The Brass Hat Burger at Southern Pacific has some slightly fancy toppings (pepper jack cheese, caramelized onions), but it’s the use of pickled jalapenos and sweet chili sauce that really sets this one apart. It’s sweet, savory, and spicy all at the same time, and we always order it when we come here.
This is the burger that studied abroad in Paris and came back to the US wearing a beret. It’s served on a baguette, which definitely feels weird at first. But that baguette-as-bun move also results in something that tastes like a grilled cheese melted around a burger, which is as good as it sounds.
Kitchen Story’s New England Burger is the ideal hangover burger. And is also frankly ridiculous. It involves a maple syrup patty and brown sugar-dusted bacon, and is topped with cheddar that will instill a profound sense of respect and admiration for the many gifts Vermont has bestowed upon us.
This is the burger you want to eat on the days when it’s hot enough for time to stand still. There’s nothing crazy going on with Red’s burger, except that it comes on a chewy sourdough roll, but it’s well done and simple enough to merit going out of your way for. If you have a lazy afternoon with nothing to do, sitting on the back patio at Red’s eating one of these with a cold beer and some fries is as close to a perfect day as we can imagine.

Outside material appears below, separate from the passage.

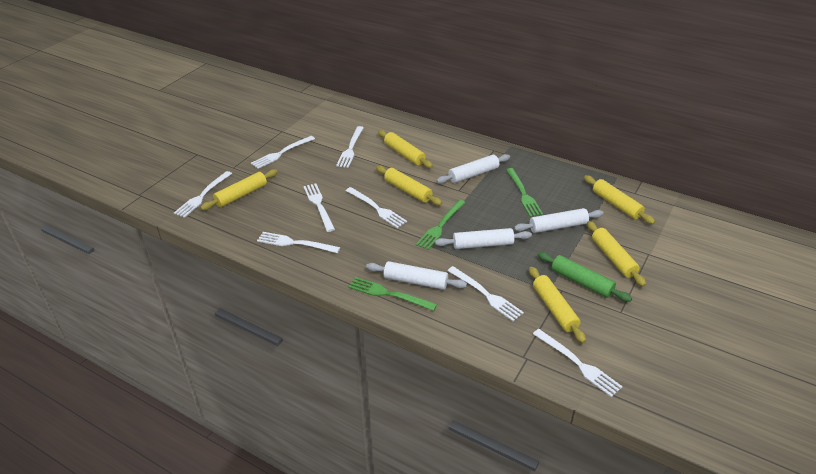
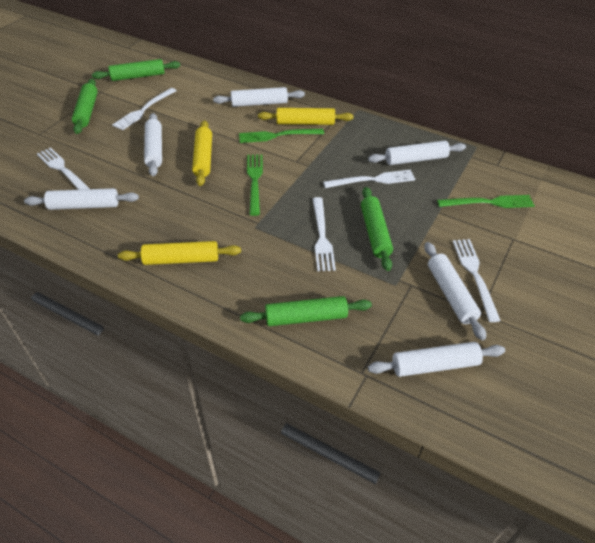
green rolling pin: 1 -> 4
white fork: 8 -> 5
white rolling pin: 4 -> 6
yellow rolling pin: 6 -> 3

Gott’s is a great burger spot when you’re in the mood for fast food, but don’t want to sacrifice taste or quality. The California Burger has a fried egg, Swiss cheese, mayo, and bacon that is on the correct side of crisp. Go when you’re near the Ferry Building.
The only appropriate beverage to consume with a burger is beer (except for maybe a milkshake). Any place with 200 beers to choose from needs to serve a burger, and the one at Monk’s Kettle is awesome. The onion jam and gruyere make it feel a little fancier than your normal meat sandwich, and it’s never overcooked. Hop salt fries come with it and have taught us that hop salt fries should be served everywhere.
Something about a simple toasted bun takes this burger into the stratosphere. Aside from that, it comes with two patties, cheese, and their own special sauce, as well as the option of a salad that you’re going to laugh at to get some of their McDonald’s-style fries instead. This place is owned by Fort Point now, so most of the beers here are brewed somewhere else, but if you ask, they’ll pour you one of their own on tap.
When you’re eating here at 1:45am after a long night out, you’ll think this is the best burger in the world. And you won’t be far off. There’s nothing insane going on at Sam’s, it’s just a simple burger loaded with shredded lettuce, cheese, onion, tomato, ketchup, mustard, nostalgia, and a few other things. But sitting at the counter and eating a burger here in the middle of the night is one of the happier half hours you can spend in SF.
While it’s slightly confusing that a mezcal bar serves both a cheese plate and a burger, we’re not complaining because Mezcalito does a stellar job with all of it. Juicy is the only appropriate word to describe this creation of meat, gouda, and caramelized onions. We’re also strong supporters of the potato bun, which is the only potato-adjacent item here - in perhaps the only indication that this is nominally a Mexican place, there are no fries on the menu.
The In-N-Out burger needs no explanation as to what it is. It’s what anyone who visits you from out of state will want to eat at some point during their trip, and who are you to deny them a Double-Double animal style with well-done fries? We love this place, and will always roll out of bed on a Sunday and wonder if trekking to Pier 39 for this cheap wonder of the world is worth the effort. It usually is.